Abstract

Since the introduction of the first enzyme electrode in 1962, the area of glucose biosensing has undergone substantial expansion and advancement. The ongoing development of sensing platforms has been achieved by extensive study on different immobilization methods and improvements in electron transfer efficiency between enzymes and electrodes. The advancement of nanostructures and their composites has further accelerated this process. Some noteworthy examples include carbon nanotubes, graphene/graphene oxide, and metal oxides. Nanomaterials are used in biosensors to optimize the immobilization process and enhance the electrocatalytic activity of glucose.
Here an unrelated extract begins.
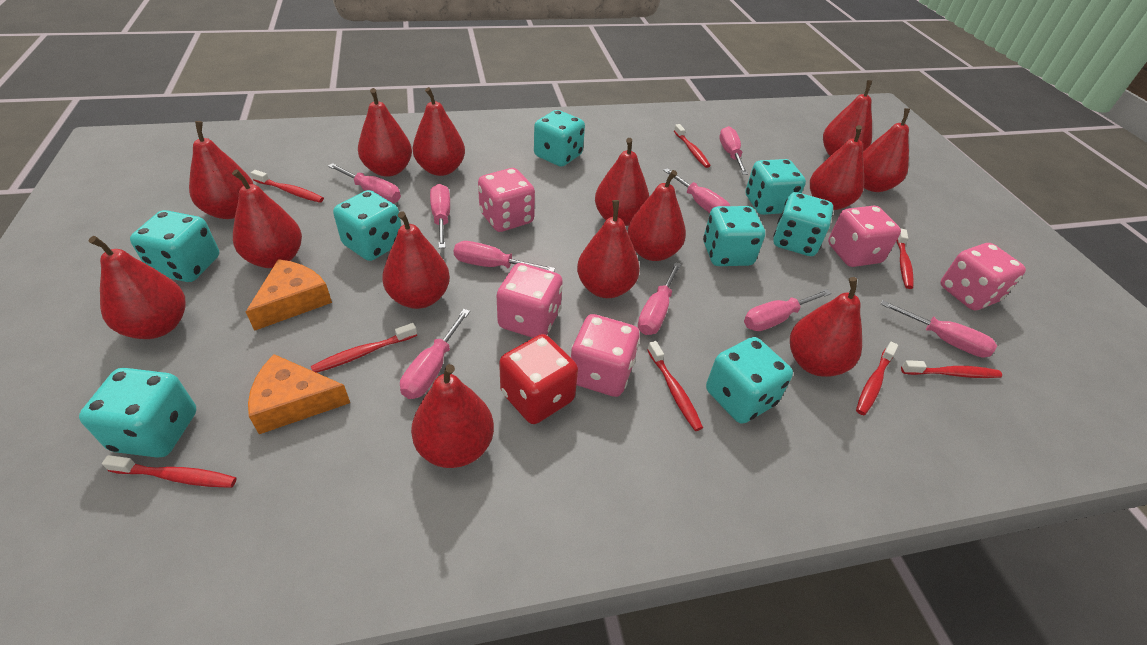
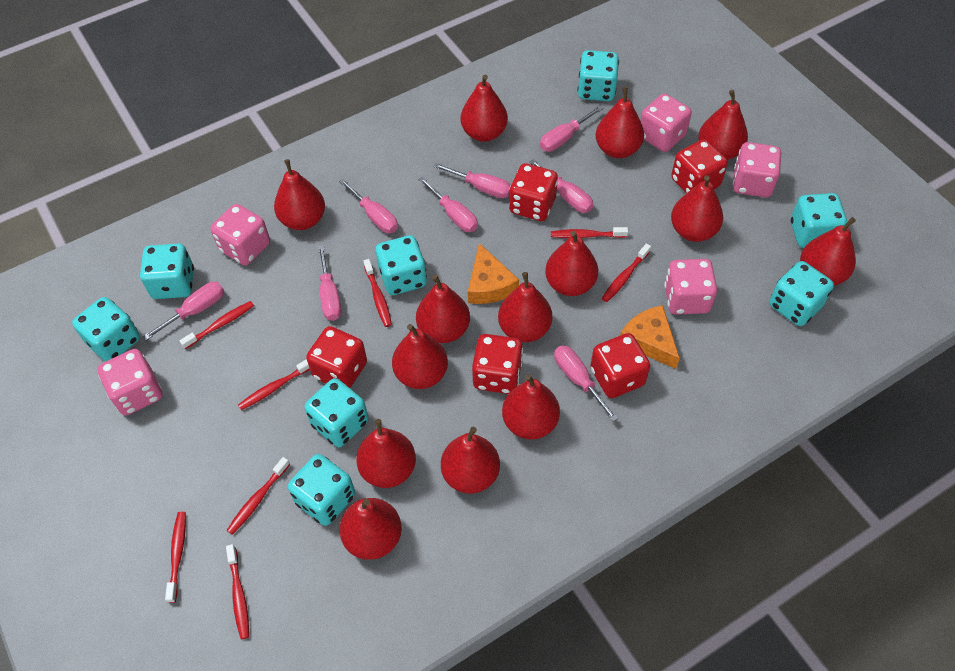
pink screwdriver: 9 -> 8
red dice: 1 -> 5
This article provides a concise overview of the development of glucose biosensors, emphasizing several iterations and recent patterns in utilizing nanostructures for glucose detection, with or without using enzymes. A complete overview was created by collecting, evaluating, analyzing, and reviewing the most recent literature on electrochemical glucose biosensors, including enzymatic and non-enzymatic approaches. The paper comprehensively analyzes the evolution from the 1^st to the 4^th generation, focusing on the prospects for the most recent generation of glucose biosensors. In addition, this article examines the many mechanisms of glucose sensors using complex materials and methods for glucose detection technology. We specifically aim to comprehend the mechanisms revealed by different electrochemical techniques that enhance glucose oxidation and its interaction with the electrode. To heighten our comprehension of glucose oxidation, we examine the historical background of these biosensors, progress made in improving electron transfer, the creation of several sensing platforms that utilize nanomaterials, and their resulting performance.

Keywords: Glucose, biosensor, diabetes, electrochemical, nanomaterials, glucose oxidase.